Gobernador en Aruba, pero su provincia bajo el agua

Gobernador en Aruba, pero su provincia bajo el agua

La foto de Osvaldo Jaldo en Aruba, tomada durante sus vacaciones y difundida mientras se recuerdan las inundaciones que afectaron a Tucumán, reabrió una discusión que va mucho más allá de una escapada al Caribe. El debate no es turístico. Es político. Y, sobre todo, es moral.

Mientras familias tucumanas lidiaban con anegamientos, pérdidas materiales, angustia y evacuaciones preventivas, la postal de un mandatario en una isla caribeña de alto costo no puede leerse como una simple anécdota privada. Es, para una parte importante de la sociedad, la representación visual de una desconexión. Una distancia. Un “mientras tanto” que duele.

En tiempos de redes sociales, las explicaciones llegan después. Y casi siempre llegan tarde.

Una foto puede condensar una percepción. Y en política, la percepción no es superficialidad; muchas veces es el termómetro más brutal de la legitimidad.

La gente puede tolerar errores. Lo que cada vez tolera menos es la sensación de abandono.

Cuando hay una emergencia climática, la ciudadanía no espera únicamente operativos, partes oficiales y organigramas de reemplazo. Espera presencia. Espera conducción. Espera, aunque sea, el gesto de alguien que entiende que no da lo mismo una playa que una provincia bajo el agua. No porque un gobernador tenga que convertirse en rescatista, sino porque el liderazgo también consiste en encarnar la gravedad del momento.

Y hay algo más: esta polémica no estalla solo por una foto ni por una interna tucumana. Estalla porque la sociedad argentina está agotada de ver dirigentes que, ante el dolor ajeno, primero cuidan la agenda personal y después la explicación pública. La sensibilidad social frente a las emergencias climáticas creció, y con razón. Cada temporal ya no se vive como un accidente aislado, sino como una prueba de carácter para quienes gobiernan.

Por eso la discusión de fondo no es si Jaldo podía o no viajar. La pregunta que importa es otra: ¿qué entiende un gobernante por responsabilidad cuando su pueblo atraviesa una situación crítica?

Si la respuesta es únicamente institucional, es insuficiente. Gobernar no es solo administrar.
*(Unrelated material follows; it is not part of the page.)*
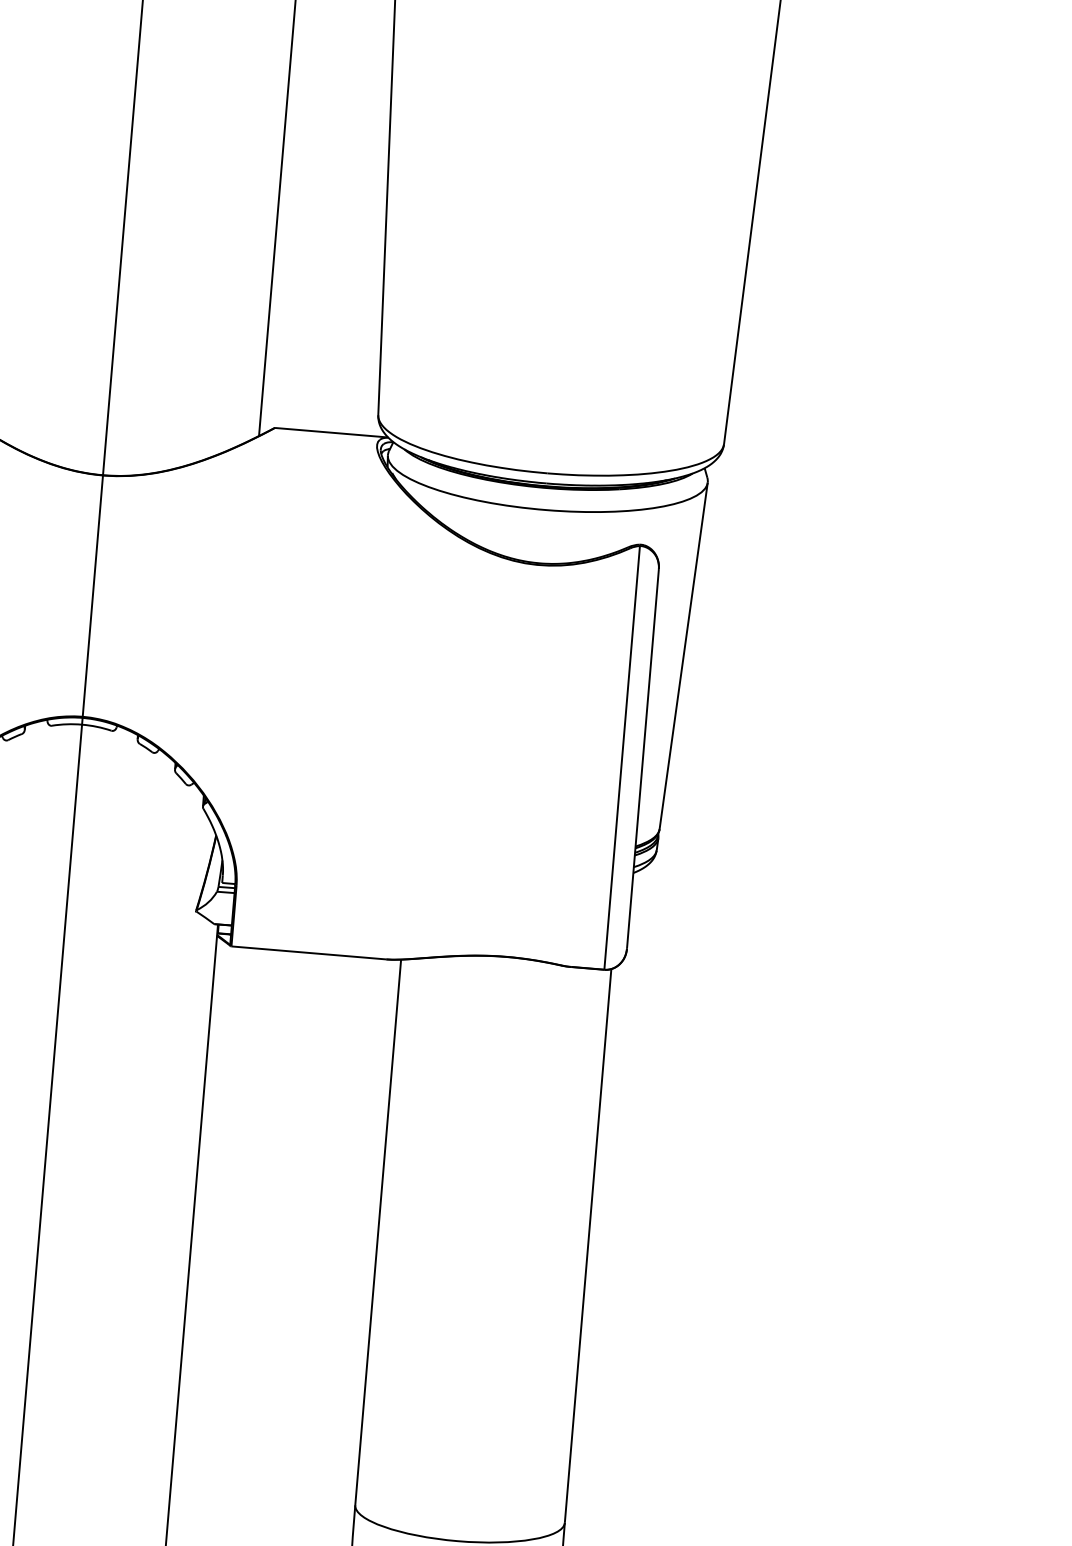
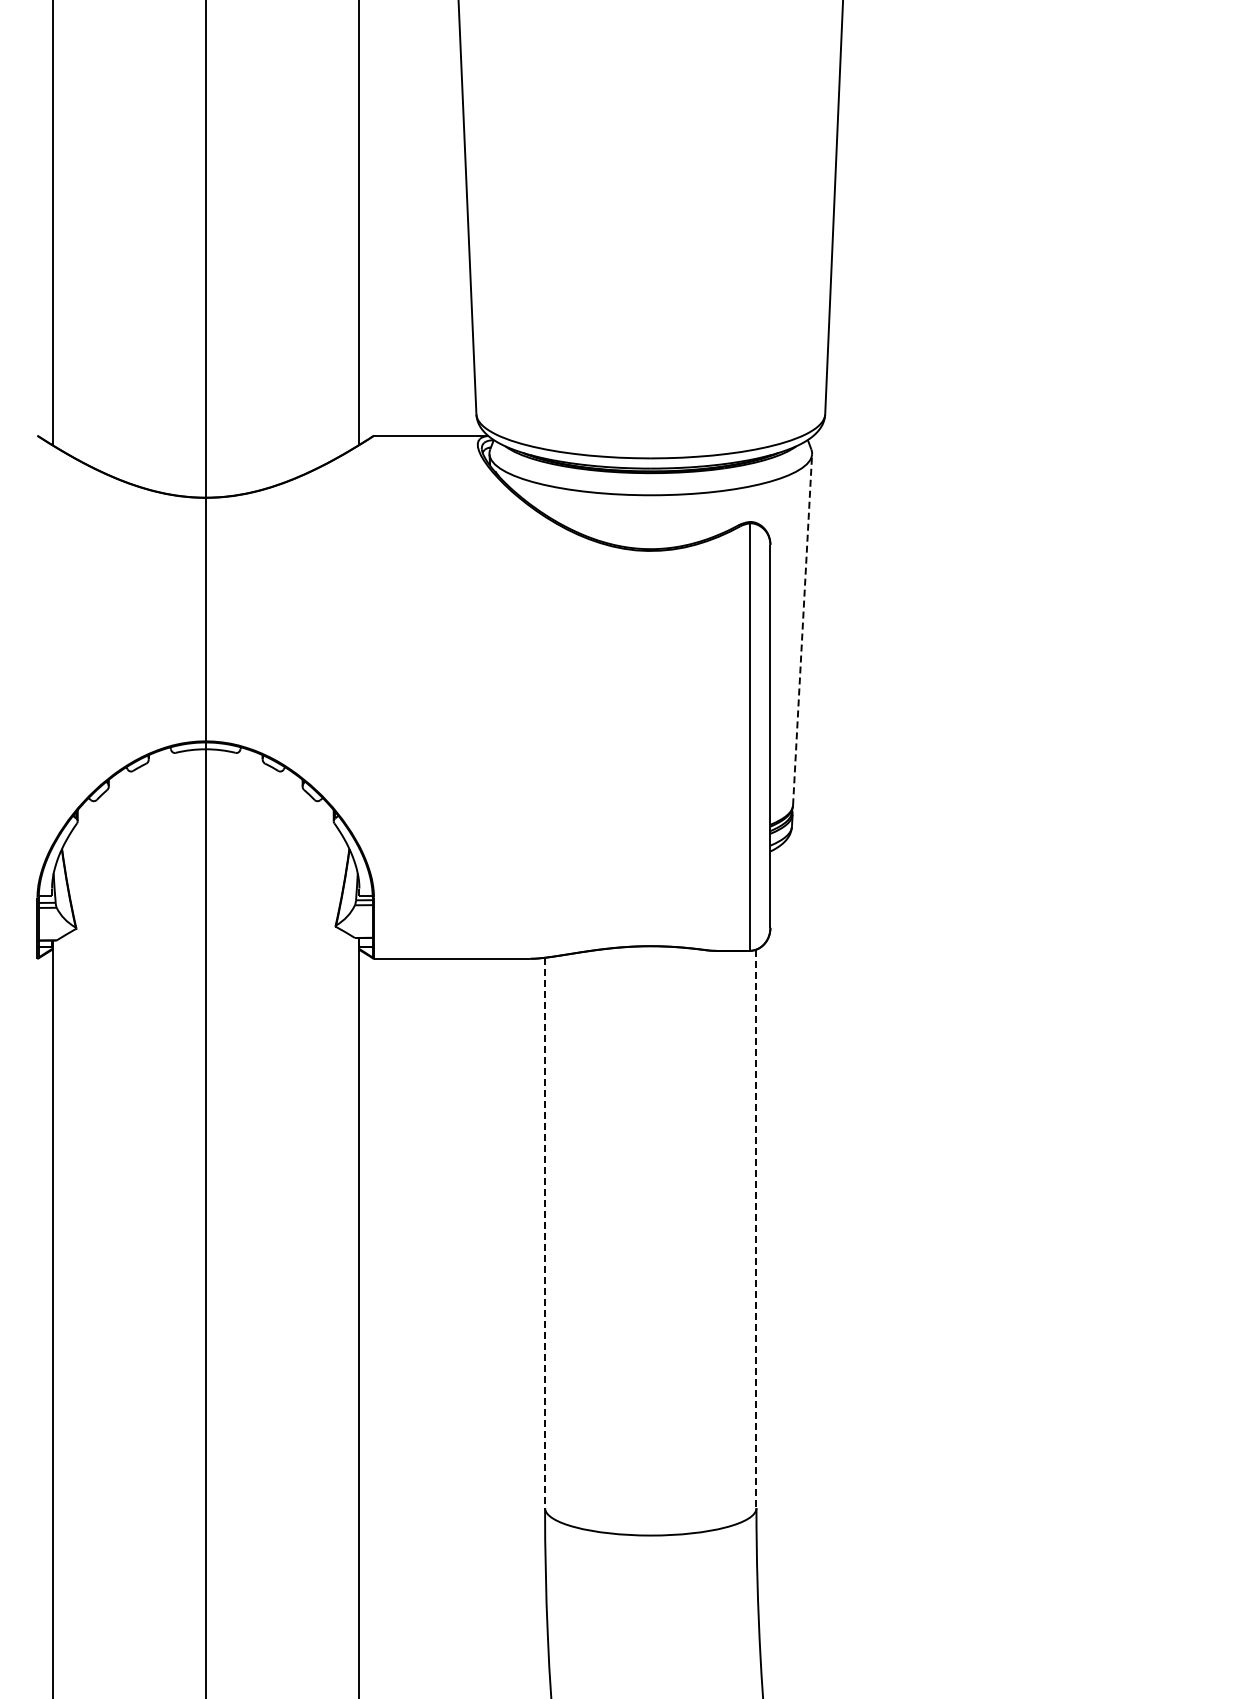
line: (683, 655) -> (802, 629), solid -> dashed
line: (378, 1232) -> (545, 1233), solid -> dashed
line: (588, 1246) -> (756, 1229), solid -> dashed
Gobernar es estar. Es dar la cara. Es saber que, en ciertos momentos, el cargo exige más que el reglamento.

La foto del gobernador de Tucumán asoleándose en Aruba exhibe algo que la política debería temer más que una crítica opositora: la imagen de un poder que parece lejos justo cuando la gente más lo necesita.

Y en democracia, cuando un dirigente se aleja de la escena del dolor, no se va de vacaciones: se va del corazón de su mandato.

Esa es la parte que la política tradicional subestima: los símbolos no son decoración. Son mensajes. Y el mensaje de esta imagen es demoledor porque se lee fácil: un poder cómodo frente a una sociedad en problemas.

El argumento de que “todo estaba institucionalmente cubierto” puede servir en una conferencia de prensa. Difícilmente alcance para una familia que perdió muebles, ropa, días de trabajo o la tranquilidad. En contextos de crisis, la formalidad administrativa sin cercanía humana suena a excusa.